South Africans have violent responses under the influence of alcohol because we live in a very tense, violent and dehumanizing society, coming from a brutal and dehumanizing society. We live in a society scarred by apartheid, where the vast majority of Black people in particular still cannot trust that their lives and skills are valued: where great numbers of people have been treated as disposable via retrenchments, forced removals, under-resourced hospitals, poverty wages and a massacre of miners; where cuts to government spending have shifted more and more of a burden of social care onto the home, along with more and more tensions.
Doubtless, flooding this scenario with alcohol can be like squirting lighter fluid on a fire. But remember that some 40% of the cases in the domestic abuse study above happened without the assistance of alcohol, and domestic abuse continued during lockdown despite the ban. Reducing alcohol might reduce temporarily reduce eruptions, but many frustrations would only be displaced to other outlets, including various kinds of mental illness, or simply delayed.
Simply telling people to drink less fails to grasp why people drink too much. Alcohol’s physical effects on the body are only part of the picture. Happy people make happy drunks, and don’t pursue the sensation of obliteration. It is no accident that many of the ill effects of alcohol are associated with a person’s material circumstances: richer people suffer fewer negative effects from alcohol, physically and socially, even though they have greater access to it.
This brings us to the other entanglement of capitalism with unhealthy use of alcohol. The company previously known as South African Breweries, a home-grown giant and now a multinational across Africa, must encourage addiction in its search to expand its profits.

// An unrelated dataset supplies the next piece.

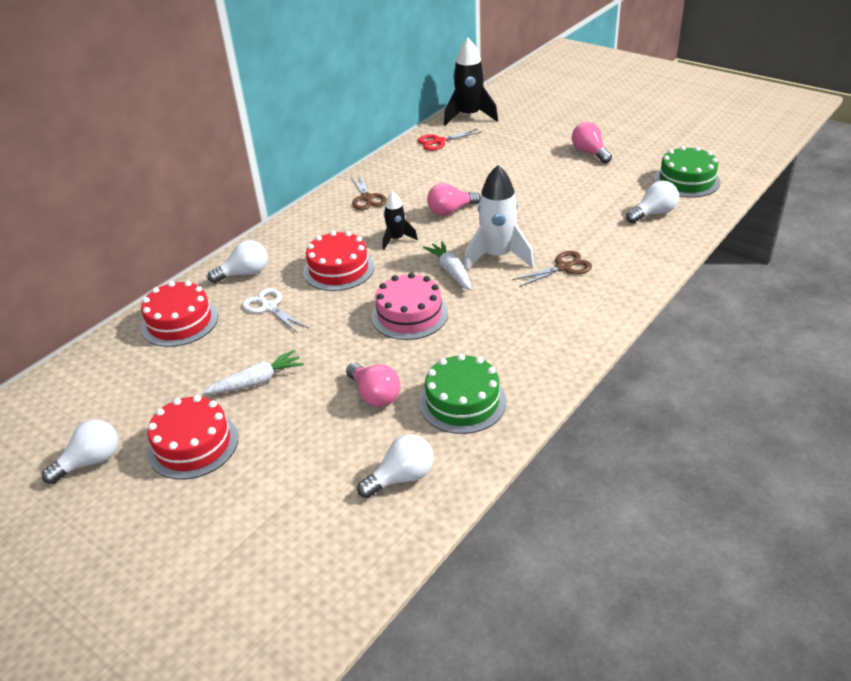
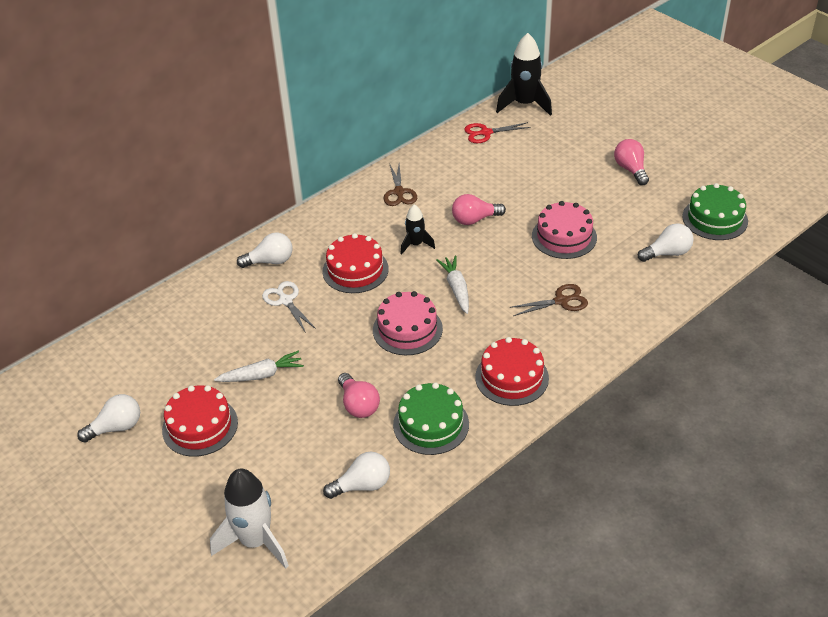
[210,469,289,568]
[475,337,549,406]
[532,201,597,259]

Having saturated markets up and down the continent, the remaining space to expand is to encourage drinkers to drink more and to get more people drinking. The youth market is therefore a big prize for them, pursued through fruity flavoured alcopops, and alcohol must be sold at every possible moment of the day or night. Breweries don’t ask or care what situation they are pouring the dop into because they don’t carry the costs of a reckless promotion of alcoholism, except very mildly and indirectly through taxes. Individual companies decry alcohol as a productivity problem in their workplaces, but they don’t make the connection with the prevailing work conditions or the way capitalism has ravaged society, nor with the state’s shrinking capacity to assist social casualties while the home sphere is left to fend for people broken by the pressure.
Our approach to alcohol-implicated problems in society should be supportive of the people affected, not based on punishment. It would also be completely fair to call the Breweries to account for the consequences of their addiction to accumulation, by taxing their profits to support public hospitals and rehabilitation centers. But we know of course that they would just pass this cost on to drinkers, and not stop trying to increase their markets. Therefore we have to start flipping the script on capitalism. For example, what if we think about the road carnage associated with alcohol first of all as a crisis of safe, plentiful and frequent public transport? What if we think about the social crises associated with alcohol as crises of a maldistribution of production, wealth and power, better solved by revolution than by prohibition?